第52話 おっさんと温かい朝
気が付くと、そこには見慣れない天井が広がっていた。
一瞬、その光景に違和感を覚えたものの、隣に感じる温もりにすべてを理解する。
何も着ていない裸の状態。
腕に感じる髪の毛。
横っ腹に感じる柔らかさ。
耳元に聞こえる寝息。
すぐ横にある可愛い寝顔。
俺、笑美ちゃんと……
「んっ、ん~」
すると、気持ち良く寝ていた笑美ちゃんがゆっくりと瞼を開ける。隣でこんな姿を見ているのは、少し不思議な感覚だった。ただ、
「おはよう。笑美ちゃん」
「ん~? あっ……おはよう。丈助さん」
とんでもなく幸せだった。
「なんか不思議です。朝起きて隣に丈助さんが居るの」
「俺も同じだよ」
「ふふっ。丈助さん」
そう言いながら、笑美ちゃんは俺の体に顔を埋める。それに応える様に、俺は右手を笑美ちゃんの背中に回し抱き寄せた。

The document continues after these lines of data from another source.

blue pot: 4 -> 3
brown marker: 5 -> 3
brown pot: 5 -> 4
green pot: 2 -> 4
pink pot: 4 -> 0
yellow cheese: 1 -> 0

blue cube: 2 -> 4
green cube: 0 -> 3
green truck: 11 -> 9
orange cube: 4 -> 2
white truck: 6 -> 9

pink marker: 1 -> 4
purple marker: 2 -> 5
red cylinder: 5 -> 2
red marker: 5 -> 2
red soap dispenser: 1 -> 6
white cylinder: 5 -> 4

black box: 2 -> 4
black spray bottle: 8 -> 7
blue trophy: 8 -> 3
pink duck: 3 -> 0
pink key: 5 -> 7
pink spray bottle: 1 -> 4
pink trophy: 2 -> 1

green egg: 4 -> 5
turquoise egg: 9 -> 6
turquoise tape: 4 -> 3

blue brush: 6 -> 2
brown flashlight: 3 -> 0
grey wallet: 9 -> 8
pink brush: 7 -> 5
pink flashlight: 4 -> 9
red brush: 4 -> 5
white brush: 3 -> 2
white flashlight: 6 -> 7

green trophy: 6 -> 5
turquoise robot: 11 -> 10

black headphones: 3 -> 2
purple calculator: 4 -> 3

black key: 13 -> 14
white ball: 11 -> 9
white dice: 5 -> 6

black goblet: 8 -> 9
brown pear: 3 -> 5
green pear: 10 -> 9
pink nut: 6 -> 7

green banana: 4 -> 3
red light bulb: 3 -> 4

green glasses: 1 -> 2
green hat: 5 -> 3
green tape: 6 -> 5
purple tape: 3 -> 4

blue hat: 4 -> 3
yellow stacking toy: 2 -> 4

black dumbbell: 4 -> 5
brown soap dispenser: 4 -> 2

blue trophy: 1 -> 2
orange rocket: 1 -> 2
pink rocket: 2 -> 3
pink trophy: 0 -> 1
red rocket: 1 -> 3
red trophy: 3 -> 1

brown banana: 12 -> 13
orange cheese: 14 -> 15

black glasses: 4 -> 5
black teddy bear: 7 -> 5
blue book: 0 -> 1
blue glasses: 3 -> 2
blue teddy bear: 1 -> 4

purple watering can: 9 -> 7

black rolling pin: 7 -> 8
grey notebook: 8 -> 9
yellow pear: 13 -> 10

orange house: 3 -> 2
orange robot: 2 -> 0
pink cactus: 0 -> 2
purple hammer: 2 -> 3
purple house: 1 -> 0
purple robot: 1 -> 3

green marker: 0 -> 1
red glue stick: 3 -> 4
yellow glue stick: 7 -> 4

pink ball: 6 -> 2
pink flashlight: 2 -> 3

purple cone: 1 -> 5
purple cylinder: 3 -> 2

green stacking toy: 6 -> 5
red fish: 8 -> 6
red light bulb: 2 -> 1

ほのかに香る良い匂いと温もりは、いつまでも……もっと感じていたいモノだった。
「笑美ちゃん……」
「丈助さん……」
「ちゅっ……んんっ……」
互いに見つめ合い、軽いキスを何度もする。それだけでも、体全体を幸福感が包み込んだ。
「ふふっ」
「ん? どうした?」
「やっぱり、好きな人とこうして居られるのって、素敵だなって」
その言葉に、胸の奥が熱くなる。
何もかもを失って、自分の存在意義さえ見えなかった俺が……必要とされる、求められていると実感が出来たから。
「俺もだよ? 笑美ちゃん」
「やった」
そんな言葉を交わしつつ、俺と笑美ちゃんは起きてからも暫くの間、布団の中で抱き締め合っていた。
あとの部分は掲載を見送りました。